Cooperative financial planning
Turning to the private financial planning conducted by banks, institutional investors and asset managers, democratization could include a mixture of public banks, financial cooperatives, and credit unions that feature democratic decision-making and allocate credit not only based on profitability but according to a variety of social goals. Such institutions could privilege worker-owned or social cooperatives in their investment and thereby successively increase the social economy sphere. In this way more and more corporate planning would be conducted in a more democratic and social manner. In addition, such an expanded social economy provides the foundation for a more substantial transformation towards social ownership, as the existence of a cooperative financial system can smoothen the turbulence unleashed by a credit strike (Block 2019b).
Already today there are different examples of large pools of capital under public or civil society control. Sovereign wealth funds such as the New Zealand Superannuation Fund, the French Deposits and Consignments Fund, or the Norwegian Pensions Fund all constitute notable state-owned investment funds, the latter owning about 1.4% of the world’s publicly listed companies. However, the large sovereign wealth funds of Saudi Arabia, United Arab Emirates, and Russia also indicate the downside of public capital pools, namely, that they can entrench authoritarian structures. Alternatively, wealth funds could also be owned by workers, such as the Quebec Solidarity Fund (Wright 2010, 225ff). The Solidarity Fund invests primarily in small and medium-sized companies, audits workplaces before investment, and illustrates how unions can be a vehicle to channel workers’ savings from for-profit into non-profit financial institutions. As a final example, the civil society attempt to establish a Californian Public Bank shows that such capital pools could also be owned on the provincial (or municipal) level and that local particularities allow for creativity (Sorg, 2022b, 2022a, 217f). The bank would have been capitalized with income from cannabis sales, which for legal reasons could not be put into banks at the federal level.
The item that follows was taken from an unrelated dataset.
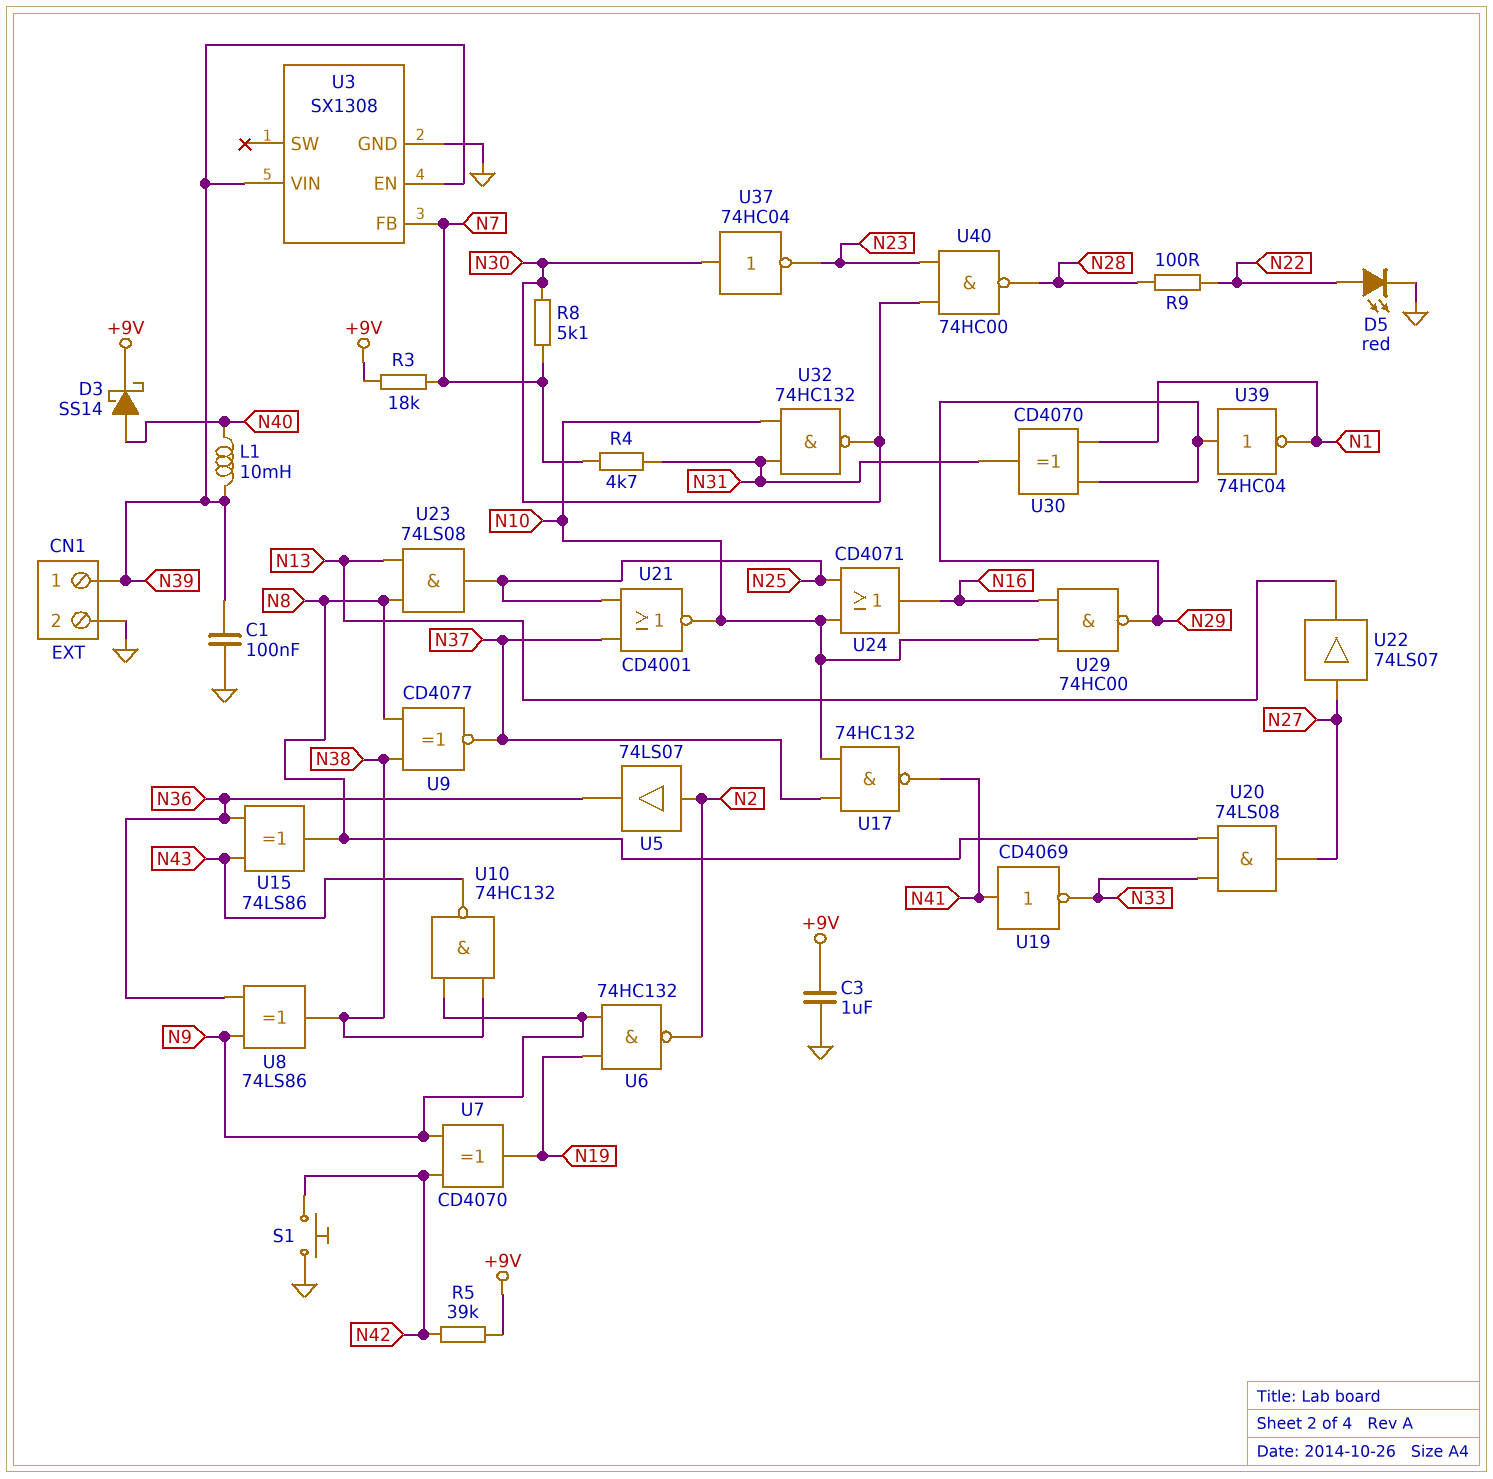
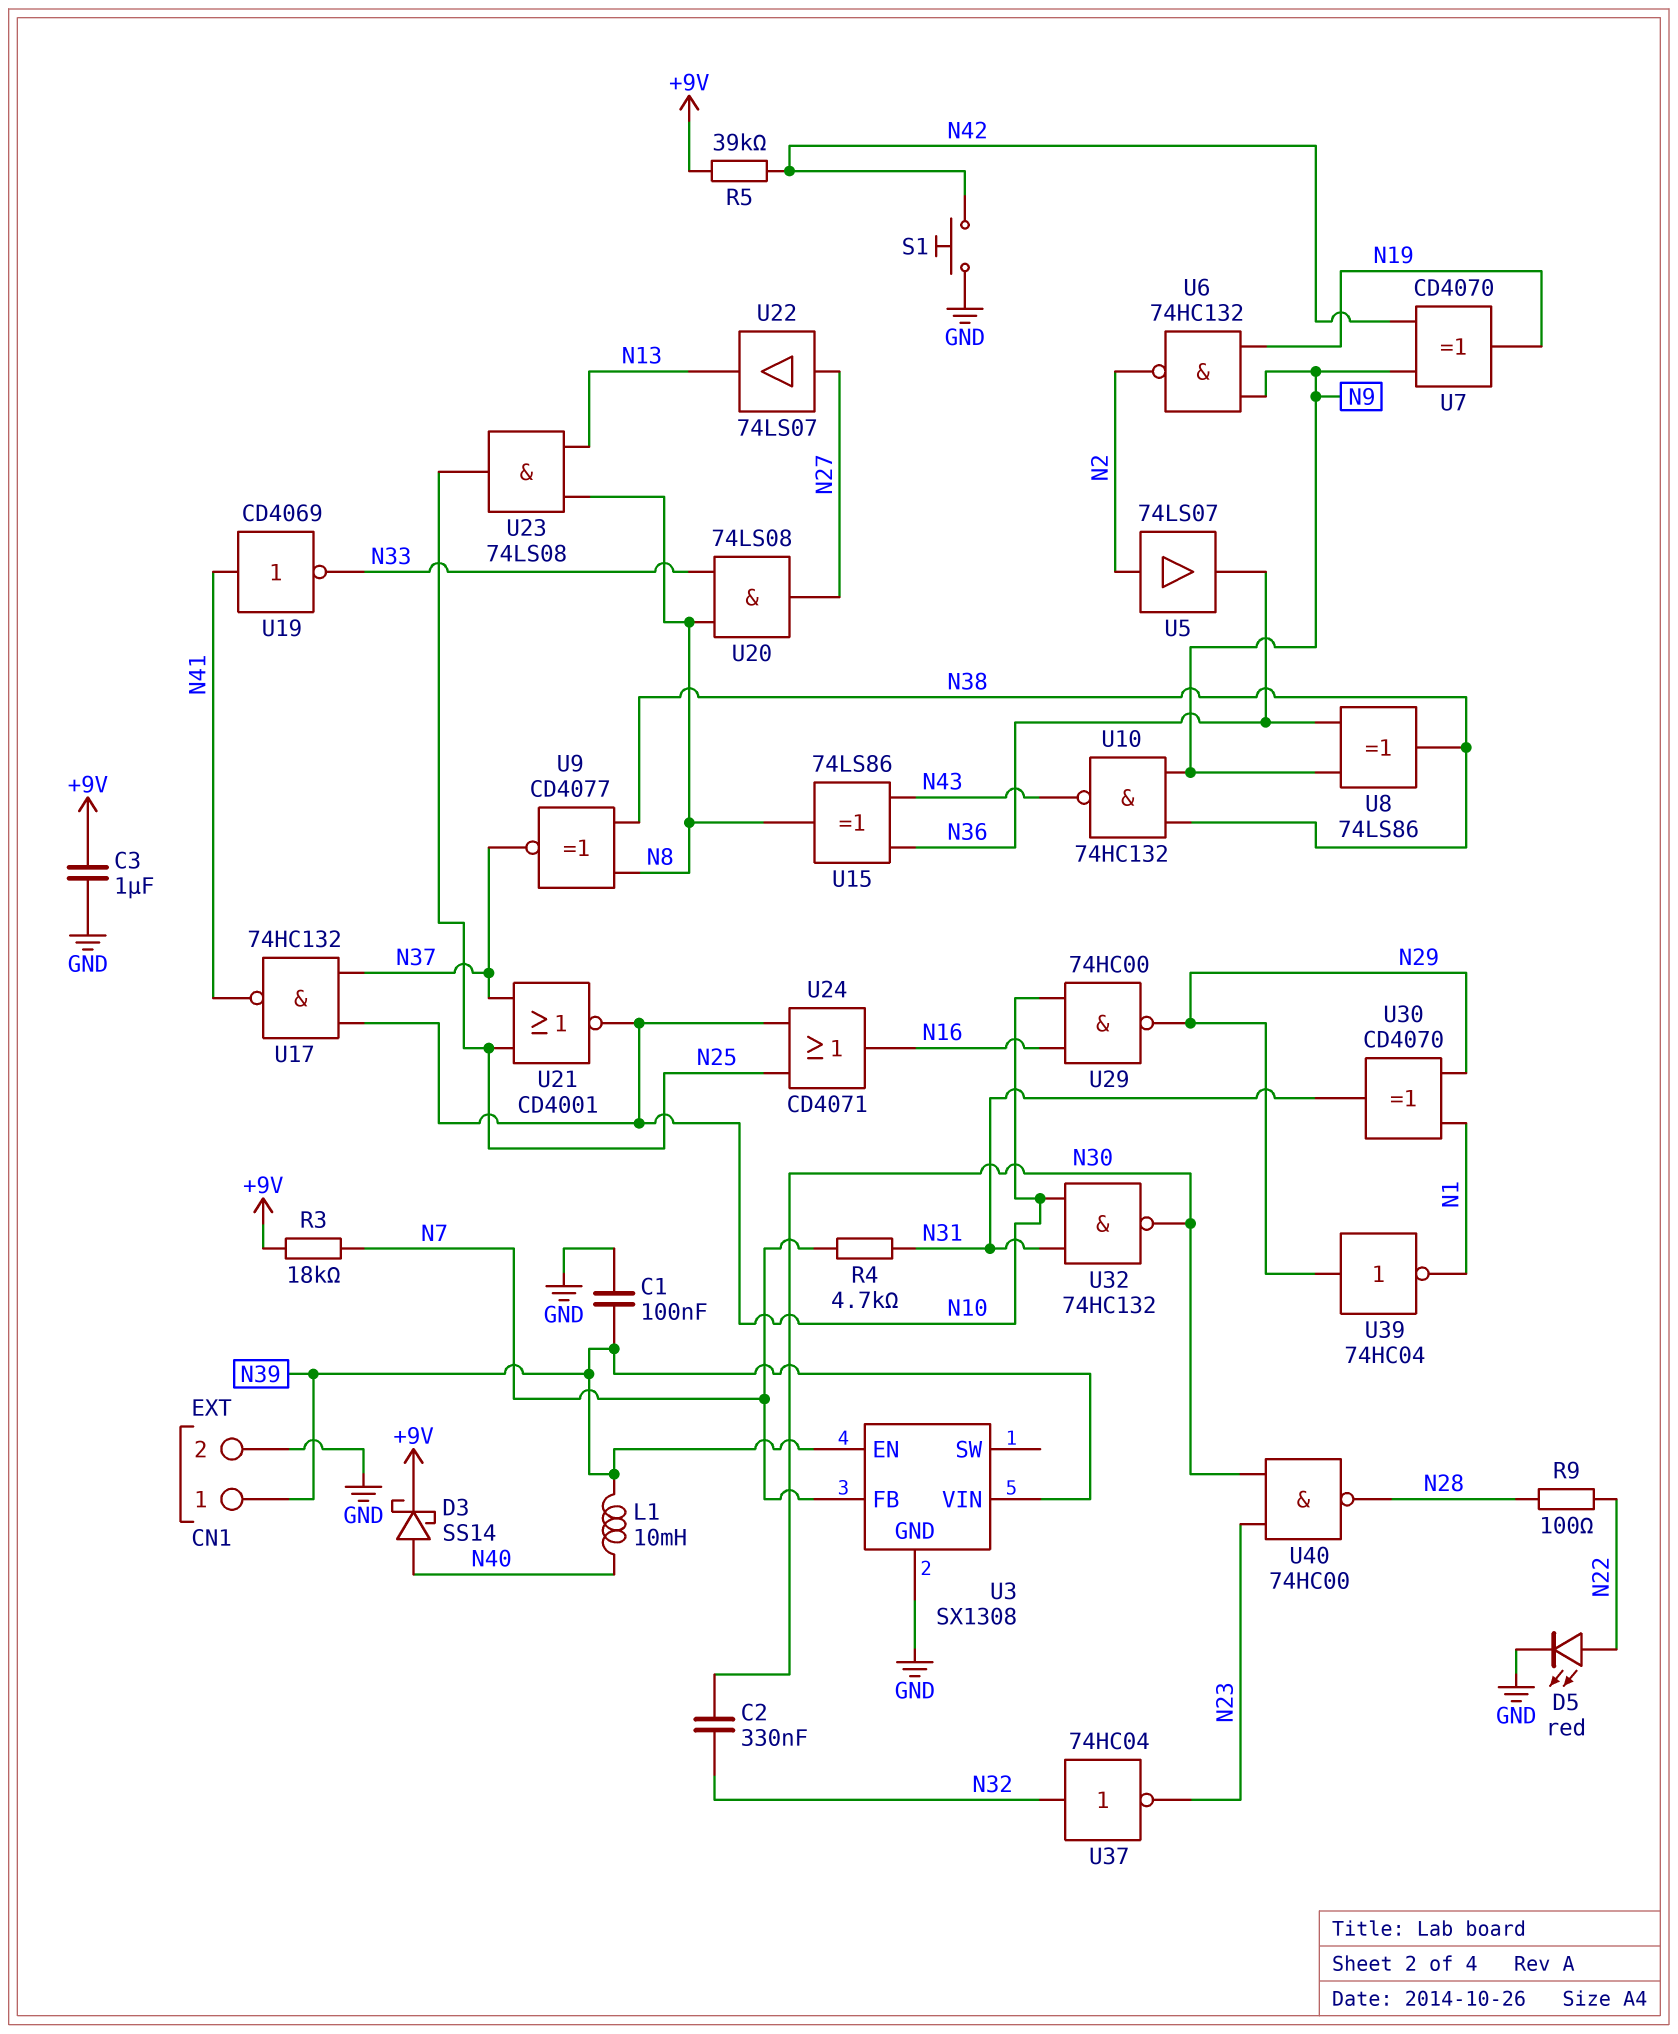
C2: none -> 330nF (N30, N32)
R8: 5.1k (N7, N30) -> none
U37: NOT 74HC04 (in N30, out N23) -> NOT 74HC04 (in N32, out N23)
On a smaller scale, cooperative banks illustrate how corporate financial planning can be conducted in more democratic and deliberative ways. Cooperative banks have their members decide on a ‘one person, one vote’ basis. Like cooperatives in general, cooperative finance institutions could be spaces where participants learn more democratic and social ways of planning, as a prefigurative practice to transform subjectivities. Cooperatives also tend to prove more resilient to financial crises (ILO 2013; Henselmann et al., 2016). For high-risk start-up ideas one might additionally imagine a cooperative stock market that allows for diversification of risk (Block 2019b).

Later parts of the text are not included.